Essentially there are two ways to solve this:
- You can use a
bootstrap.sh
script, and provide that as a parameter while launching your EMR cluster. All the packages mentioned in the bootstrap script will be installed on all the nodes of the cluster (driver + worker). - You can also use spark context to install the package. Here is how you can do that:
## 1. Find the spark-defaults.conf and add the following to that file:
spark.pyspark.virtualenv.enabled true
spark.pyspark.virtualenv.bin.path /usr/bin/virtualenv
## Then go to the pyspark console and type this:
sc.install_pypi_package("num2words")
Now try the same example from above and you will see the results:
def all_sorts_of_transformations_fix1(row):
from num2words import num2words
row_dict = row.asDict()
new_row_dict = row.asDict()
new_row_dict["age"] = num2words(row_dict["age"])
return Row(**new_row_dict)
df.rdd.map(all_sorts_of_transformations_fix1).toDF().show()

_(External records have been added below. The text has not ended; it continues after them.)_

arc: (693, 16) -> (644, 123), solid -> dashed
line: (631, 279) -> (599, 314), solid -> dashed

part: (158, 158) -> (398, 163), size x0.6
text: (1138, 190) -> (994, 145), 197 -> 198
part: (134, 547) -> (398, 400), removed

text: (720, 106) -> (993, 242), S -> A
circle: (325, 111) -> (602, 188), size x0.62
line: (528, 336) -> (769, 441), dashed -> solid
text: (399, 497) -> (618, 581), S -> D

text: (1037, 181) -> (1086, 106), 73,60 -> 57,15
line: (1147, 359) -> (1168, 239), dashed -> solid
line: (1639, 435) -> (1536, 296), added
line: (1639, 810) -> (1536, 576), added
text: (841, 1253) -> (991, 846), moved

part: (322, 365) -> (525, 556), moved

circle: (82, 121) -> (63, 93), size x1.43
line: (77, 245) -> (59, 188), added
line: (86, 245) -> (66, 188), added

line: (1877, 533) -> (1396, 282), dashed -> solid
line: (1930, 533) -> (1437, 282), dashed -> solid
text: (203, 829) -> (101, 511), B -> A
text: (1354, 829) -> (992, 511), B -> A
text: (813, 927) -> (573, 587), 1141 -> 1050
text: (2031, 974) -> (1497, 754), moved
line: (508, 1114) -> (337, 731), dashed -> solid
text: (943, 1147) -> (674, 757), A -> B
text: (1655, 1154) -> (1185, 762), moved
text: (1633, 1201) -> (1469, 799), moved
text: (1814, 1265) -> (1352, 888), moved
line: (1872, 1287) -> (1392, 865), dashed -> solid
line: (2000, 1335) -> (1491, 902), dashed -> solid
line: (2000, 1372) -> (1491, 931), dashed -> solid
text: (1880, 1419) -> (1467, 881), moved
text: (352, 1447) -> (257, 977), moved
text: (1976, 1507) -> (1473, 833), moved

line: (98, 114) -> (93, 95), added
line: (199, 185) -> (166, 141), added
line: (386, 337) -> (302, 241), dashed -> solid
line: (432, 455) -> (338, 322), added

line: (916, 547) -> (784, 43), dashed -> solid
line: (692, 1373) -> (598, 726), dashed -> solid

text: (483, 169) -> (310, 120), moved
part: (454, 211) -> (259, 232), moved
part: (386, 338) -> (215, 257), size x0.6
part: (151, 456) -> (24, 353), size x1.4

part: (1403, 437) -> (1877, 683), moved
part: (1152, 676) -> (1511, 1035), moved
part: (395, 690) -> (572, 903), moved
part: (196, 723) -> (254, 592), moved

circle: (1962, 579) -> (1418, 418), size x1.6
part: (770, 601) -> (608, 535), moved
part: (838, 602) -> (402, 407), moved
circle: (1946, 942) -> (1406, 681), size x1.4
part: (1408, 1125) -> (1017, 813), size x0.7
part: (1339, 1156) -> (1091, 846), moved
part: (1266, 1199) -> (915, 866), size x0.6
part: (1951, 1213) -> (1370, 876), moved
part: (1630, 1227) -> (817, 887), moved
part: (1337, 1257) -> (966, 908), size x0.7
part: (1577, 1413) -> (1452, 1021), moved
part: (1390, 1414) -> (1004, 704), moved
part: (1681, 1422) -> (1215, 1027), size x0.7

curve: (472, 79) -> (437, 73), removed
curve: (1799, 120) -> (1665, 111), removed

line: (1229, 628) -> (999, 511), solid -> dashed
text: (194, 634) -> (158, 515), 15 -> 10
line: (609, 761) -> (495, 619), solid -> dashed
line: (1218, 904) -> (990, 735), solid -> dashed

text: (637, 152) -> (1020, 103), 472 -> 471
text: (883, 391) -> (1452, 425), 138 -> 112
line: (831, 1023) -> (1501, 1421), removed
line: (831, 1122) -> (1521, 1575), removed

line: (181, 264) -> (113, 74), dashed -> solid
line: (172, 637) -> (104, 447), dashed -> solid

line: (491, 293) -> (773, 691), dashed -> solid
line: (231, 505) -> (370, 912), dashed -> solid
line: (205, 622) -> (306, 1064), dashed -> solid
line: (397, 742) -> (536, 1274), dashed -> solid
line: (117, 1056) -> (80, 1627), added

+------------+---------+----------+----------+
| age| job|user_fname|user_lname|
+------------+---------+----------+----------+
| thirty|Developer| Jane| Doe|
| thirty-two| Manager| Amy| Bob|
| forty-two|Architect| James| Apple|
|thirty-eight|Developer| Robert| Tan|
| forty-five|Architect| Scott| Cook|
| thirty-four| Manager| Jen| Smith|
| thirty-four| Manager| Jenny| Khan|
| thirty-four| Manager| Kenny| Sebastian|
| thirty-five| HR| Kumar| Miller|
| thirty|Developer| Jane| Doe|
| forty| Manager| Saif| Wilson|
+------------+---------+----------+----------+
Woohoo 💃💃💃💃!
Conclusion
I hope this gives you confidence to go explore bespoke datasets on your own (along with the article as your companion 😉)
I personally find pyspark and the features it offers to be easier and more fun to use than the traditional sql. Let me know what you think in the comments. Ciao, and keep exploring!